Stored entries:
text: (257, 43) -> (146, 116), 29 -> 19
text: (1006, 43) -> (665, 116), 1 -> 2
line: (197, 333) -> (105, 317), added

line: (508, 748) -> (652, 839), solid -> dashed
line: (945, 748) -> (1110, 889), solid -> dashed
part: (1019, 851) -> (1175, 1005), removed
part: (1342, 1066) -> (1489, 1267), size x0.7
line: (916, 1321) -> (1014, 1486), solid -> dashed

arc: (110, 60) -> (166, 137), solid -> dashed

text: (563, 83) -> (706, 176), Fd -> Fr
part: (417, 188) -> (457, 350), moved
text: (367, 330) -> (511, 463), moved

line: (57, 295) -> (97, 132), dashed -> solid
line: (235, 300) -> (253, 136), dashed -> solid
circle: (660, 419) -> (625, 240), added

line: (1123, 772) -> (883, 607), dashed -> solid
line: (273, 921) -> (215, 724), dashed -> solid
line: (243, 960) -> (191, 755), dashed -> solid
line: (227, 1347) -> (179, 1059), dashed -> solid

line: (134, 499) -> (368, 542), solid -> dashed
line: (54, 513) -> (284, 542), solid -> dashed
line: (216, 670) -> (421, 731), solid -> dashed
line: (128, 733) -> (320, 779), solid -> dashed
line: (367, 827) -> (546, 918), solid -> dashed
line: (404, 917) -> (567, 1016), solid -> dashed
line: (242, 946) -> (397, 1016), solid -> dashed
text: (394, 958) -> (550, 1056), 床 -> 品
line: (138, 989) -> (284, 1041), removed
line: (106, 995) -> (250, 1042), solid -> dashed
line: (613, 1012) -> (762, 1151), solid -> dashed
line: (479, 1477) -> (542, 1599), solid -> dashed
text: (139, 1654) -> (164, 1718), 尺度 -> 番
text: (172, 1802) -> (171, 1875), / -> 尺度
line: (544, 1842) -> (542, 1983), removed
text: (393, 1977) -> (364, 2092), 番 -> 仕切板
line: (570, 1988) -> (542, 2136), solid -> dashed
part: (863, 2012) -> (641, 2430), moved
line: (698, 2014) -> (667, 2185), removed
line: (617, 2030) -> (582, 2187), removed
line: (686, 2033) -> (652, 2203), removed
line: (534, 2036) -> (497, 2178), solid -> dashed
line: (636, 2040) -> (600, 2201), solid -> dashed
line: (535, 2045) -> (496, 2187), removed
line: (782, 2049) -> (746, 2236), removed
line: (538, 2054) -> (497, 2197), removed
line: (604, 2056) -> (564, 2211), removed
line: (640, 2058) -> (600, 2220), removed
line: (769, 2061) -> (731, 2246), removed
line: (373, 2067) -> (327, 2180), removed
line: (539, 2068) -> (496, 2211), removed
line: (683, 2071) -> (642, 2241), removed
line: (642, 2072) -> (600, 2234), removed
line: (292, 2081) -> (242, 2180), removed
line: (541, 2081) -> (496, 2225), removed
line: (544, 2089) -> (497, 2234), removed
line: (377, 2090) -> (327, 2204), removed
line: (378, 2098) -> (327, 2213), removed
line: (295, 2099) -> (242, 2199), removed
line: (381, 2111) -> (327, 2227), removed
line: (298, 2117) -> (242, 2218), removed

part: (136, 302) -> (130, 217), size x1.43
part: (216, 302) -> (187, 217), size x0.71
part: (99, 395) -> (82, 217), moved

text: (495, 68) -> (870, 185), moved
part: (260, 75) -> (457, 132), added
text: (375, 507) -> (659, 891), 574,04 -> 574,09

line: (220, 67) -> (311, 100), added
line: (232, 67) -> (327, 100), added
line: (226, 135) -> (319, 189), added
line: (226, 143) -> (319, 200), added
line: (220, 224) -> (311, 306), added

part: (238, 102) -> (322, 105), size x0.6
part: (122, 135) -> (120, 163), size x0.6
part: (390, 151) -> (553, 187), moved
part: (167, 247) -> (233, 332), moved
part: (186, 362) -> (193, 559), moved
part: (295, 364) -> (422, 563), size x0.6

WHAT YOU WILL DO:
Your answer should consist of every record, printed exactly as given.

RESULT OF THE EXERCISE:
text: (257, 43) -> (146, 116), 29 -> 19
text: (1006, 43) -> (665, 116), 1 -> 2
line: (197, 333) -> (105, 317), added

line: (508, 748) -> (652, 839), solid -> dashed
line: (945, 748) -> (1110, 889), solid -> dashed
part: (1019, 851) -> (1175, 1005), removed
part: (1342, 1066) -> (1489, 1267), size x0.7
line: (916, 1321) -> (1014, 1486), solid -> dashed

arc: (110, 60) -> (166, 137), solid -> dashed

text: (563, 83) -> (706, 176), Fd -> Fr
part: (417, 188) -> (457, 350), moved
text: (367, 330) -> (511, 463), moved

line: (57, 295) -> (97, 132), dashed -> solid
line: (235, 300) -> (253, 136), dashed -> solid
circle: (660, 419) -> (625, 240), added

line: (1123, 772) -> (883, 607), dashed -> solid
line: (273, 921) -> (215, 724), dashed -> solid
line: (243, 960) -> (191, 755), dashed -> solid
line: (227, 1347) -> (179, 1059), dashed -> solid

line: (134, 499) -> (368, 542), solid -> dashed
line: (54, 513) -> (284, 542), solid -> dashed
line: (216, 670) -> (421, 731), solid -> dashed
line: (128, 733) -> (320, 779), solid -> dashed
line: (367, 827) -> (546, 918), solid -> dashed
line: (404, 917) -> (567, 1016), solid -> dashed
line: (242, 946) -> (397, 1016), solid -> dashed
text: (394, 958) -> (550, 1056), 床 -> 品
line: (138, 989) -> (284, 1041), removed
line: (106, 995) -> (250, 1042), solid -> dashed
line: (613, 1012) -> (762, 1151), solid -> dashed
line: (479, 1477) -> (542, 1599), solid -> dashed
text: (139, 1654) -> (164, 1718), 尺度 -> 番
text: (172, 1802) -> (171, 1875), / -> 尺度
line: (544, 1842) -> (542, 1983), removed
text: (393, 1977) -> (364, 2092), 番 -> 仕切板
line: (570, 1988) -> (542, 2136), solid -> dashed
part: (863, 2012) -> (641, 2430), moved
line: (698, 2014) -> (667, 2185), removed
line: (617, 2030) -> (582, 2187), removed
line: (686, 2033) -> (652, 2203), removed
line: (534, 2036) -> (497, 2178), solid -> dashed
line: (636, 2040) -> (600, 2201), solid -> dashed
line: (535, 2045) -> (496, 2187), removed
line: (782, 2049) -> (746, 2236), removed
line: (538, 2054) -> (497, 2197), removed
line: (604, 2056) -> (564, 2211), removed
line: (640, 2058) -> (600, 2220), removed
line: (769, 2061) -> (731, 2246), removed
line: (373, 2067) -> (327, 2180), removed
line: (539, 2068) -> (496, 2211), removed
line: (683, 2071) -> (642, 2241), removed
line: (642, 2072) -> (600, 2234), removed
line: (292, 2081) -> (242, 2180), removed
line: (541, 2081) -> (496, 2225), removed
line: (544, 2089) -> (497, 2234), removed
line: (377, 2090) -> (327, 2204), removed
line: (378, 2098) -> (327, 2213), removed
line: (295, 2099) -> (242, 2199), removed
line: (381, 2111) -> (327, 2227), removed
line: (298, 2117) -> (242, 2218), removed

part: (136, 302) -> (130, 217), size x1.43
part: (216, 302) -> (187, 217), size x0.71
part: (99, 395) -> (82, 217), moved

text: (495, 68) -> (870, 185), moved
part: (260, 75) -> (457, 132), added
text: (375, 507) -> (659, 891), 574,04 -> 574,09

line: (220, 67) -> (311, 100), added
line: (232, 67) -> (327, 100), added
line: (226, 135) -> (319, 189), added
line: (226, 143) -> (319, 200), added
line: (220, 224) -> (311, 306), added

part: (238, 102) -> (322, 105), size x0.6
part: (122, 135) -> (120, 163), size x0.6
part: (390, 151) -> (553, 187), moved
part: (167, 247) -> (233, 332), moved
part: (186, 362) -> (193, 559), moved
part: (295, 364) -> (422, 563), size x0.6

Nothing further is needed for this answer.